A la fin de l’année 1932, le père de Klavdia est revenu de prison et a repris ses fonctions de directeur du kolkhoze. Il est peu probable que les bolcheviks aient été ravis de devoir rendre des fonctions administratives à d’anciens prisonniers, mais les villages souffraient d’une grave pénurie de personnel. Cependant, après avoir connu tous les « charmes » du bolchevisme, Semyon Zabava refusa catégoriquement d’adhérer au Parti. «Mon père ne voulait pas devenir communiste. Lorsqu’on le pressait, il disait: «Limogez-moi, je ne veux pas». Et jusqu’à ce que la guerre commence, il n’a pas adhéré», se rappelle sa fille.
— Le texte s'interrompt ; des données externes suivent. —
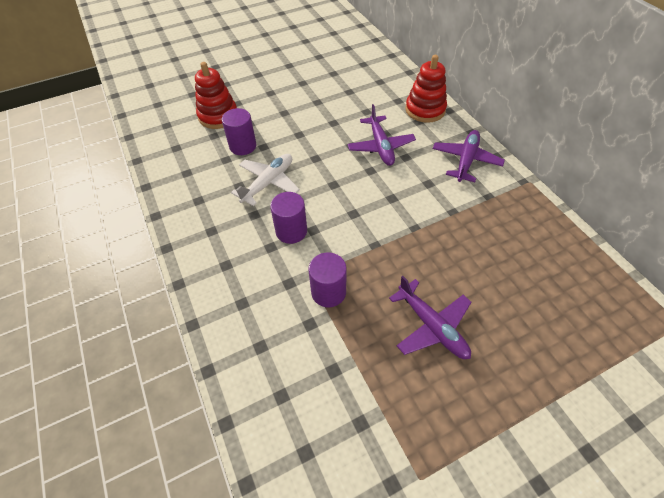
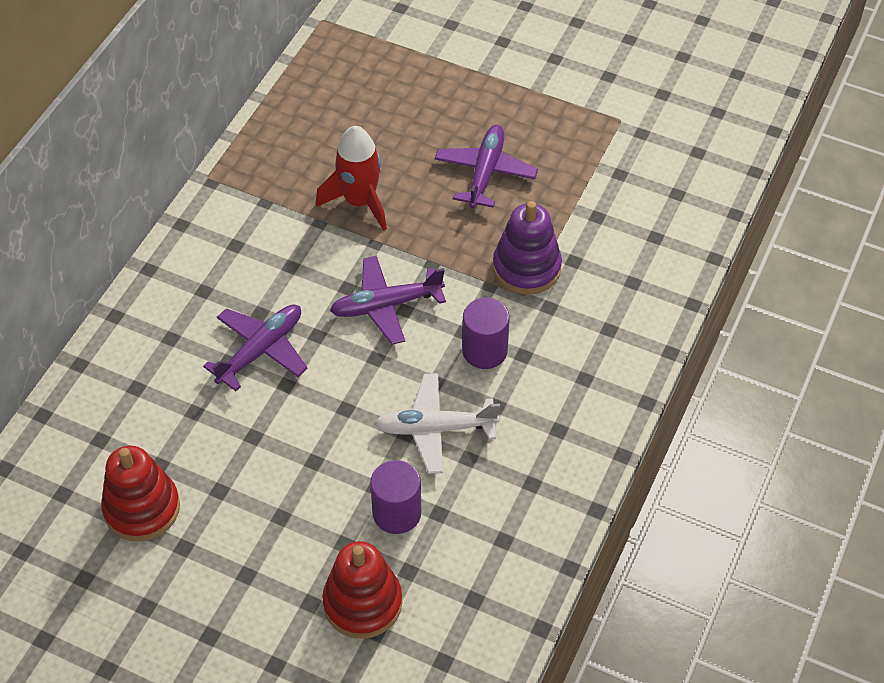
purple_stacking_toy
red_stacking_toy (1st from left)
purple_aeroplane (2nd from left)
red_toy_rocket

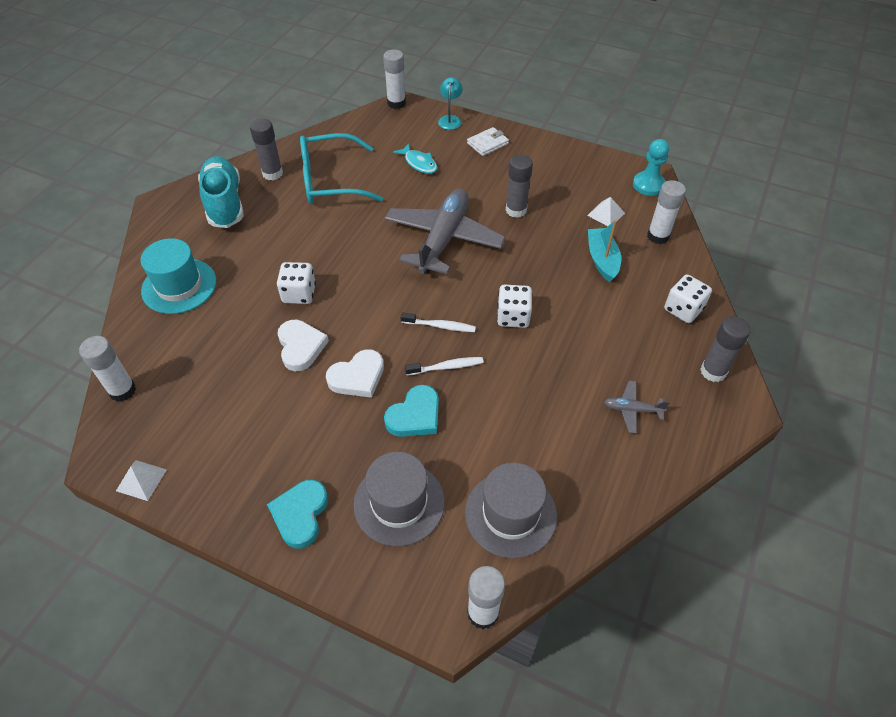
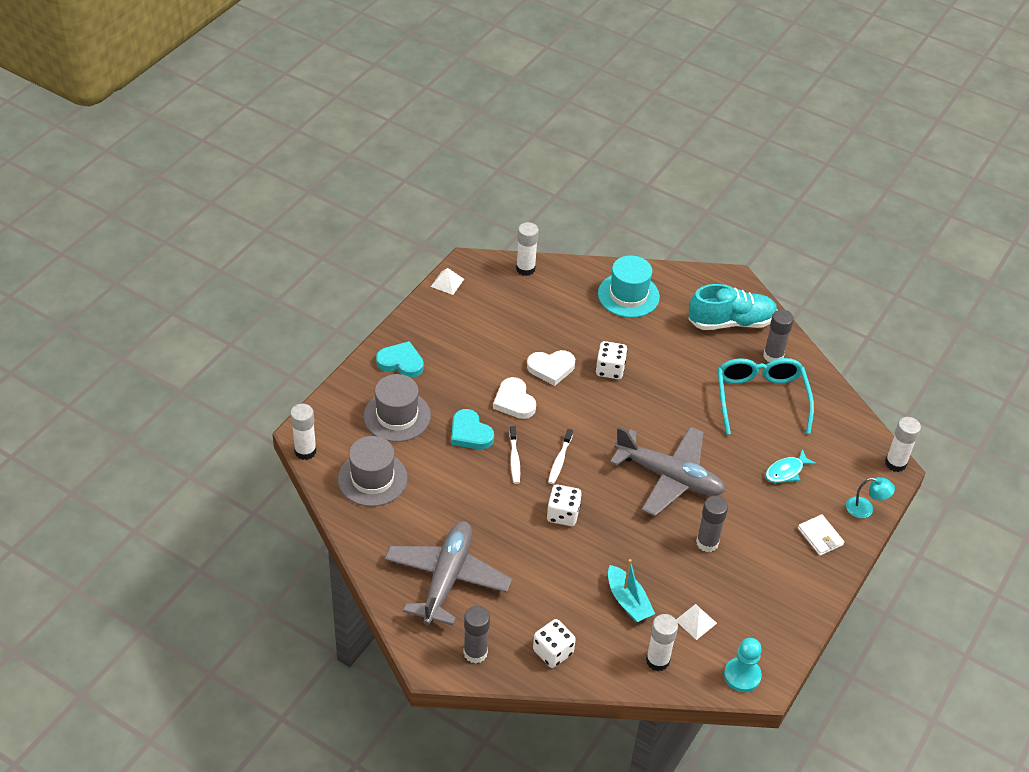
aqua_sailboat
ash-grey_aeroplane (1st from left)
Les épreuves qui sont tombées sur les épaules de Klavdia Yakovenko ne se sont pas arrêtées là, car bientôt la Seconde Guerre mondiale a commencé. Mais elle se souvient de l’Holodomor avec la plus grande horreur.
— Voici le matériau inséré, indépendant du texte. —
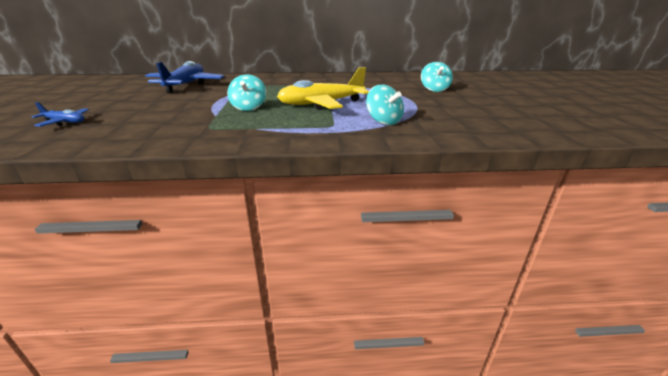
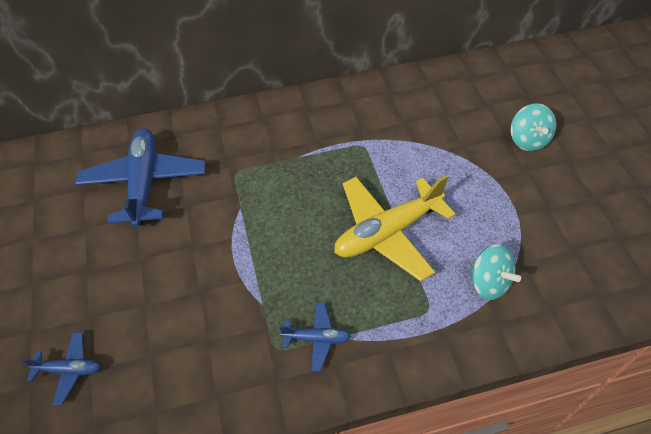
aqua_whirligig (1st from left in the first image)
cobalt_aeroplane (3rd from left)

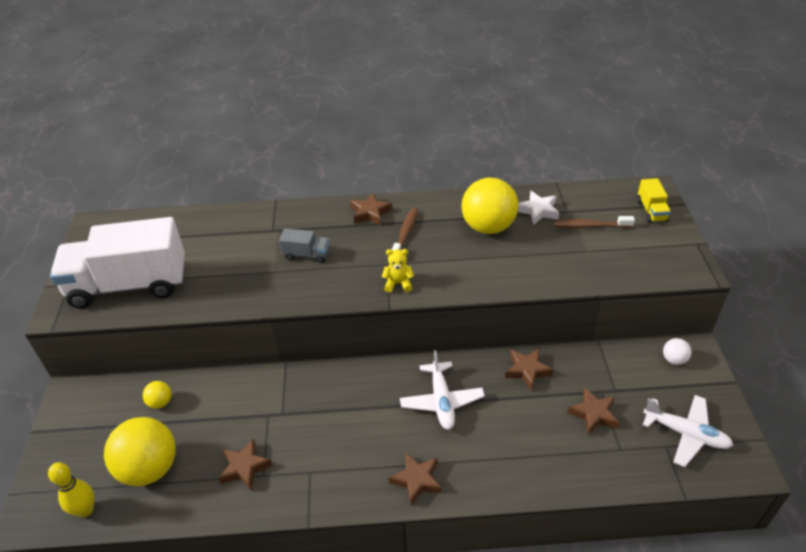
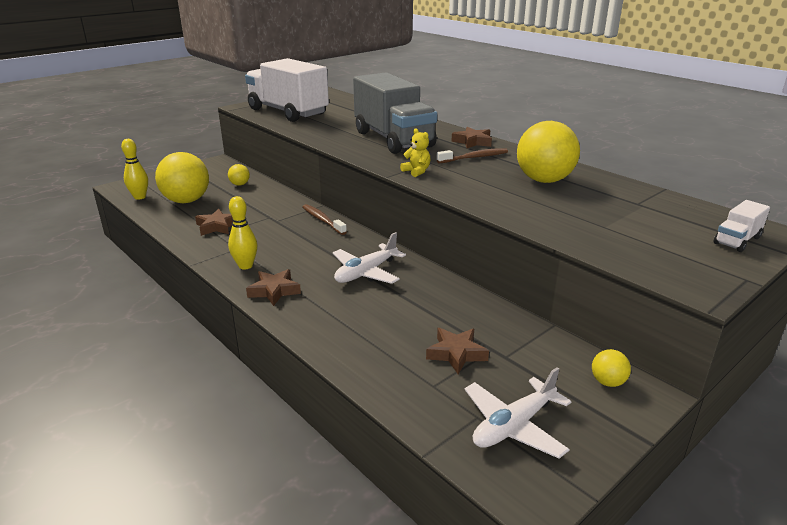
ash-grey_toy_truck
dark_brown_star (4th from left in the first image)
pure_white_star
dark_brown_dental_brush (1st from left)
pure_white_toy_truck (2nd from left)
pure_white_aeroplane (2nd from left)
bright_yellow_play_ball (4th from left)
bright_yellow_tenpin (2nd from left)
La collecte de toutes ces preuves, que les historiens ukrainiens font depuis longtemps, n’est pas seulement une question d’intérêt scientifique. Les récits de première main sur l’Holodomor nous permettent de dresser le tableau du génocide à travers les yeux de ceux qui y ont survécu, et donc d’ajouter des souvenirs personnels dans le tissu de la mémoire collective ukrainienne. Après tout, cela ne concerne pas seulement les Ukrainiens, car l’Holodomor est l’une des pages les plus noires de l’histoire de tout le vingtième siècle. Par conséquent, le devoir national des Ukrainiens consiste non seulement à se souvenir de la tragédie de 1932-1933, mais aussi à en parler au monde entier. Parce que la reconnaissance de l’Holodomor est une question d’identité et de conscience de soi, non seulement pour les Ukrainiens, mais aussi pour l’ensemble de l’Europe. Et l’histoire de Klavdia Yakovenko est l’une des milliers de voix qui s’expriment sur ce sujet.